El Banco Central de Brasil ya está poniendo en práctica algunas acciones para el potencial desarrollo de una moneda digital brasileña, el Real Digital. Para ello, la institución ya emitió una serie de lineamientos que prevén el énfasis en la posibilidad de desarrollar modelos innovadores basados en evoluciones tecnológicas, uso en pagos minoristas, capacidad para realizar operaciones online y offline y garantía de seguridad jurídica en las operaciones. Además, la viabilidad tecnológica de este proceso ya está siendo evaluada por el Laboratorio de Innovaciones Financieras y Tecnológicas, en alianza con la Federación Nacional de Asociaciones de Empleados del Banco Central (Fenasbac).
En este caso, el Real Digital es una Moneda Digital del Banco Central (CBDC, Central Bank digital Currency), una versión digital de una moneda fiduciaria.

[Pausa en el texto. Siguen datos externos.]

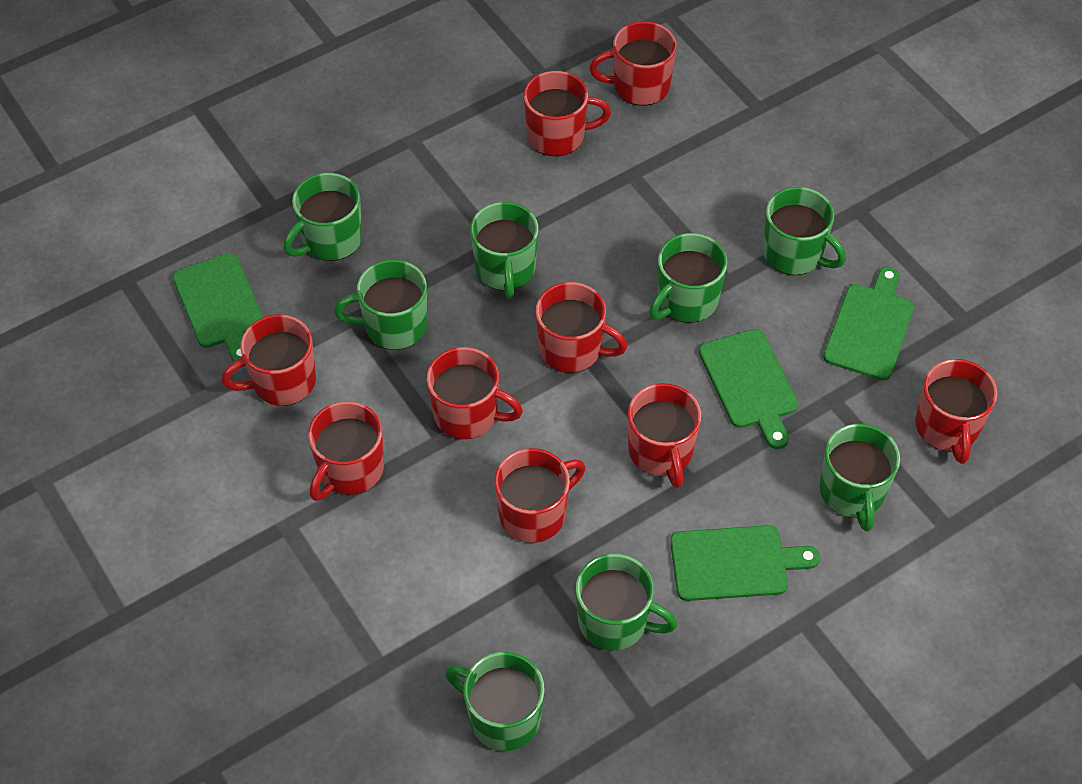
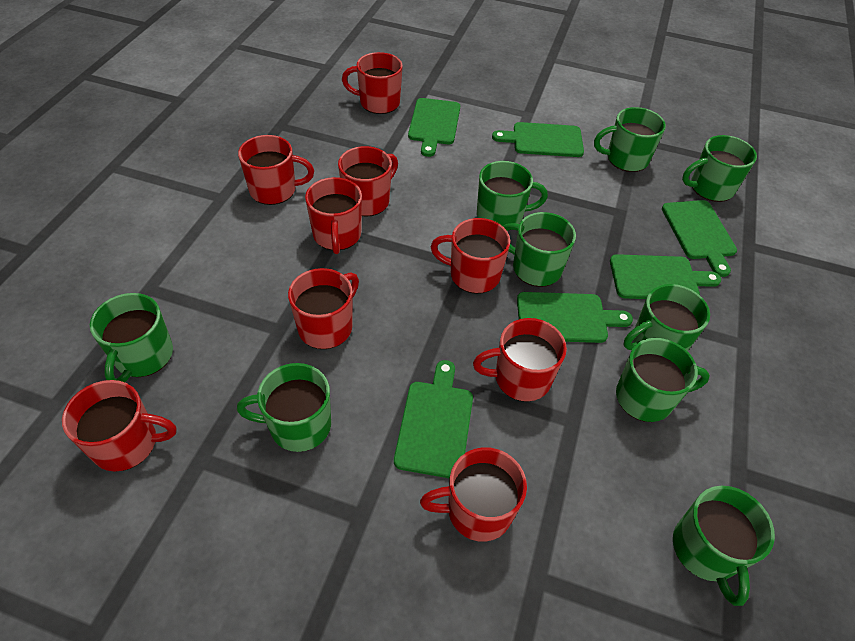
green cutting board: 4 -> 6
green mug: 8 -> 9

En Brasil, el Banco Central lo define como una representación de la moneda emitida por la autoridad monetaria nacional (el Real Digital) en el contexto de un activo. El beneficio de emitirlo es la eficiencia en los medios de pago, a través de la digitalización de los procesos, con el fin de complementar la actuación del PIX e integrar las finanzas descentralizadas. La tecnología utilizada depende de las preferencias de cada país y de los respectivos bancos centrales. En algunos casos, se basan en tecnología de contabilidad distribuida, que es una base de datos capaz de almacenar copias de registros financieros.
Para Gabrielle Hernandes y Thiago Rolli, socios de KPMG, el Banco Central entiende que el caso de uso de la CBDC sería un sistema de transferencia de reserva digital garantizado por el Real Digital, a través del cual las instituciones financieras estarían autorizadas a emitir monedas estables (monedas con baja volatilidad) bajo depósitos.

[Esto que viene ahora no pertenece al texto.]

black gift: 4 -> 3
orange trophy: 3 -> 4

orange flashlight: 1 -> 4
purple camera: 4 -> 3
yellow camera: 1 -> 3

“Cabe recordar que China es uno de los países líderes en el desarrollo de moneda digital. Allí, el yuan digital es un tipo de moneda digital piloto. Se ha utilizado en las principales ciudades chinas y existe la expectativa de que el país se convertirá en uno de los primeros en lanzar oficialmente este tipo de dinero virtual. Se estima que 260 millones de personas han abierto billeteras electrónicas para el yuan digital de China hasta el momento, promoviendo el equivalente a USD 13,800 millones en transacciones a fines de enero de este año. Los pioneros de CBDC son bancos en Inglaterra, Suecia y Canadá. Francia lanzó este año una de las pruebas más grandes en la Unión Europea hasta la fecha. Otras naciones europeas están siguiendo su ejemplo, incluidas Italia y Alemania", afirman Hernandes y Rolli.
Las CBDC, dependiendo de las geografías, presentan la oportunidad de ofrecer beneficios significativos a individuos y empresas. El dinero programable trae una amplia gama de nuevos casos de uso, como restricciones de gastos, disparadores y límites. Los beneficios potenciales para las empresas incluyen el uso de contratos inteligentes y pagos de máquina a máquina. El uso de canales e infraestructura de distribución digital brinda nuevos niveles de acceso global a las monedas digitales y los servicios de pago del Banco Central.